Dalam menyeleseikan sengketa, masyarakat Indonesia cenderung memilih jalur pengadilan. Padahal ada jalan-jalan lain yang bisa ditempuh, yakni Mediasi. Demikian dikatakan Dosen Hukum Universitas Muhammadiyah Malang (UMM) Tinuk Dwi Cahyani, dalam keterangannya di Malang, Selasa (11/5).
Menurut Tinuk, harus diakui dalam menyelesaikan sengketa, masyarakat Indonesia cenderung memilih jalur pengadilan. Padahal, ada jalan-jalan lain yang bisa ditempuh yakni melalui mediasi. "Kenyataan inilah yang mendorong saya untuk menulis buku khusus mengenai alternatif sengketa, yakni mediasi. Buku tersebut berjudul Metode Alternatif Penyelesaian Sengketa," kata alumni prodi Hukum Keluarga Islam FAI-UMM ini.
Tinuk menambahkan, saat ini masyarakat masih kurang mengetahui bagaimana proses mediasi. Padahal cara ini menjadi alternatif yang bisa dicoba selain arbitrase untuk perkara perdata seperti harta bersama. Adapun dalam bukunya, ia tidak hanya menulis beragam teori saja, namun juga memberikan contoh proses dan dialog yang biasa dilakukan.
"Jadi pembaca bisa mengetahui dan sedikit merasakan jalannya mediasi. Di antaranya terkait bagaimana mediator membuka hingga menutup, apa yang harus disampaikan pihak satu dan pihak lainnya. Sehingga saya rasa pembaca bisa dengan mudah memahami isi buku ini," ungkap peraih double degree strata satu ini.
Tinuk juga mengungkapkan bahwa di negara maju seperti Amerika Serikat, warganya sudah memahami alternatif sengketa selain melalui pengadilan. Karena itu, ia berharap buku yang disusunnya ini mampu memberikan sumbangsih keilmuan dan wawasan bagi masyarakat luas.
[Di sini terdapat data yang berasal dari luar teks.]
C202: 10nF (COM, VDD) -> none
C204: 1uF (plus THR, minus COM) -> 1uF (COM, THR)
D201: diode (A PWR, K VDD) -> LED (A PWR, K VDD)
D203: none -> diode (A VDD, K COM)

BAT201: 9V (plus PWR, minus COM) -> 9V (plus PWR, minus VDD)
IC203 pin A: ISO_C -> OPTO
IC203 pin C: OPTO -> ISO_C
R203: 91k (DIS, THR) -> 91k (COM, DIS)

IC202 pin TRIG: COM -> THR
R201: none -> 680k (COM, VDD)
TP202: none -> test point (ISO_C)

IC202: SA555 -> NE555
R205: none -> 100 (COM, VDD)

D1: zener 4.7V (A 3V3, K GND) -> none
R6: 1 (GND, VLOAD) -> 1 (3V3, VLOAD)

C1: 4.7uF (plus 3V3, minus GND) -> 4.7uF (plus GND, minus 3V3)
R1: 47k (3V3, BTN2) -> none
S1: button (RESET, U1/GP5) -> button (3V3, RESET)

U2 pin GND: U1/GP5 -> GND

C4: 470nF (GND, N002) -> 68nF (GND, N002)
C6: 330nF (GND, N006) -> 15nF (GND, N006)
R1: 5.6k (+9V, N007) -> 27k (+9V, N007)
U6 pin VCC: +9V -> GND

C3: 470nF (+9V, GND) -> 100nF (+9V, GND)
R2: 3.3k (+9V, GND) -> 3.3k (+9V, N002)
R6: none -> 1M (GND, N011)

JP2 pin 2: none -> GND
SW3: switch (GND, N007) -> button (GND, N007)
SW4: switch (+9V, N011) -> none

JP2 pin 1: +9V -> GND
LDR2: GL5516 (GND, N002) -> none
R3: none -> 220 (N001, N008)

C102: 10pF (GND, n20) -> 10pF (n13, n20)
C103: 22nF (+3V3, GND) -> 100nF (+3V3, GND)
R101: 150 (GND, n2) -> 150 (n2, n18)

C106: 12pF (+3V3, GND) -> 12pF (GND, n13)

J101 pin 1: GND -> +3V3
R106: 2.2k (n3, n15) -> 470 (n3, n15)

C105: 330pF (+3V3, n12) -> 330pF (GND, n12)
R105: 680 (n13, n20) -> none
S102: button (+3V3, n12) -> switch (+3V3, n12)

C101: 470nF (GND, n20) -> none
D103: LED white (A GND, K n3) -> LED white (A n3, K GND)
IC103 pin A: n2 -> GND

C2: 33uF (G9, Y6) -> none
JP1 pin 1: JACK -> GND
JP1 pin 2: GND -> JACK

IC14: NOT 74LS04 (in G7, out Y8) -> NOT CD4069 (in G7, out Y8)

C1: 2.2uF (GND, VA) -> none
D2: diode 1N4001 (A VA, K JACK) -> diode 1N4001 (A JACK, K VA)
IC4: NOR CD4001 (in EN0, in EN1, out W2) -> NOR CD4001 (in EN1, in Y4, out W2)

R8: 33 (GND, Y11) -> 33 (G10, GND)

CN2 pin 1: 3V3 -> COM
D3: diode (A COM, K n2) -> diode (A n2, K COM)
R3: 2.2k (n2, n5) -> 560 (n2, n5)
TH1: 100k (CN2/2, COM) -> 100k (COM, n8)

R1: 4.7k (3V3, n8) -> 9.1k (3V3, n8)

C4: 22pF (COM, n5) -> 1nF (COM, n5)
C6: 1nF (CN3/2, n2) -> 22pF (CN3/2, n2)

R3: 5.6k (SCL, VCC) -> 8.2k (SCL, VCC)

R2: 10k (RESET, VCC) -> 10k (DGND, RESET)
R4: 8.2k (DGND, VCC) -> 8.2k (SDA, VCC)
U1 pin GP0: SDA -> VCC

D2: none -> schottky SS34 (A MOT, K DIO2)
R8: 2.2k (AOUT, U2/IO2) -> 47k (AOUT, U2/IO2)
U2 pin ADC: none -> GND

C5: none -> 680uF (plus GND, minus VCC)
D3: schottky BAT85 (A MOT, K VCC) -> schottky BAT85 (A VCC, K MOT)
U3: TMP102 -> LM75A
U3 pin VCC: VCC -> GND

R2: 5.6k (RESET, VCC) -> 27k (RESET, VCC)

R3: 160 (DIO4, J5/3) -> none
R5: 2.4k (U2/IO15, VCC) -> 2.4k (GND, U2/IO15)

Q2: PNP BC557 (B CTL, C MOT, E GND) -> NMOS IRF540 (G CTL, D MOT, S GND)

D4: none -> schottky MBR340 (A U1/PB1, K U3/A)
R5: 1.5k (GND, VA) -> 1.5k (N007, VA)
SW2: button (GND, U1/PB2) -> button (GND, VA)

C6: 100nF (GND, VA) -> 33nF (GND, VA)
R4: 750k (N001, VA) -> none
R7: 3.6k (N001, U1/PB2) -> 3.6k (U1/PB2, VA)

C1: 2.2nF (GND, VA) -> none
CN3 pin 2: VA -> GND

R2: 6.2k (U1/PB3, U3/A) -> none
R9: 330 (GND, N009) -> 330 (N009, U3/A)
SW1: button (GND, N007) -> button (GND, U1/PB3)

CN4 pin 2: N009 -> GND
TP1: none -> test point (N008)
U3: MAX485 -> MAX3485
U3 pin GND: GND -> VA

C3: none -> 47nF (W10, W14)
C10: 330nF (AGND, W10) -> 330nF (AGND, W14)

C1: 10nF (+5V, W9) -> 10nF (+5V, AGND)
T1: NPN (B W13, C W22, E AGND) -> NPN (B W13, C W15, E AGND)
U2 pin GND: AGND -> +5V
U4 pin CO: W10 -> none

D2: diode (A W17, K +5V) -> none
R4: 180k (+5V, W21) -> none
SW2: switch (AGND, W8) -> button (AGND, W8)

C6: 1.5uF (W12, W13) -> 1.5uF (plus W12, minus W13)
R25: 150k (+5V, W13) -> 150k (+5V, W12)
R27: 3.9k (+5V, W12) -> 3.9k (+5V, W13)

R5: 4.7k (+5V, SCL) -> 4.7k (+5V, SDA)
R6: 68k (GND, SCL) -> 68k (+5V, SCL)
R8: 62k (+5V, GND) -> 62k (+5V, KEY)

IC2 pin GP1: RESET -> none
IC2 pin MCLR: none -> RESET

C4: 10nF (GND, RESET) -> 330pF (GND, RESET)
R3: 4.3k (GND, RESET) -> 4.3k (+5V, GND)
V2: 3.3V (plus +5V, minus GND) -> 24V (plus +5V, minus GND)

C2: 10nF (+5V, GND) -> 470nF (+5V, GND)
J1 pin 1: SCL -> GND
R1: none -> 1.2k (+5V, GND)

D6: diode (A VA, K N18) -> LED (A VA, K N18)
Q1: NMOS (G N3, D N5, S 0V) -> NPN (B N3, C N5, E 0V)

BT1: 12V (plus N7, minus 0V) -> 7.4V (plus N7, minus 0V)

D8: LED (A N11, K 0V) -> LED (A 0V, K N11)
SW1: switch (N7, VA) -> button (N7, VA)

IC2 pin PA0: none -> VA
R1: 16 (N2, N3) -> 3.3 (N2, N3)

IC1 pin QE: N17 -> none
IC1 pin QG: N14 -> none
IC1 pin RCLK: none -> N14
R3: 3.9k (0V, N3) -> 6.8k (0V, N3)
Adapun produk hukum dari mediasi ini adalah akta perdamaian yang nantinya bisa didaftarkan ke pengadilan. Kemudian dijadikan sebagai penetapan maupun putusan.
"Alasan lain ya agar masyarakat tidak sedikit-sedikit ke pengadilan. Apalagi kalau lewat pengadilan, prosesnya akan sangat panjang serta putusannya diberikan oleh hakim. Berbeda dengan mediasi yang di dalamnya ada negosiasi, jadi para pihak bisa menemukan jalan tengah yang baik bagi keduanya," tuturnya.
Mengenai proses penulisan dan penyusunan buku yang kemudian diterbitkan oleh UMM Press pada Maret 2022 itu, Tinuk mengaku tidak banyak mengalami kendala. Satu hal yang membuatnya kesulitan adalah minimnya literatur yang mengkaji mediasi. Berbeda dengan arbitrase yang kini sudah tersedia cukup banyak. Beruntung, Tinuk sendiri sempat mengikuti pelatihan mediator yang bersertifikat Mahkamah Agung (MA) beberapa waktu lalu. Hal itu memberikan banyak materi dan sumbangsih dalam bukunya sehingga ia tidak kekurangan bahan. Apalagi kini Tinuk merupakan seorang mediator. Sehingga akan banyak kasus dan pengalaman yang bisa ia bagikan di bukunya tersebut.
"Saya berharap buku baru ini bisa menambah literatur dan wawasan masyarakat terkait mediasi. Dengan begitu mereka dapat lebih jelas memahami. Apalagi sudah dilengkapi dengan beberapa contoh dan dialog sehingga para pembaca bisa merasakan prosesnya," pungkasnya.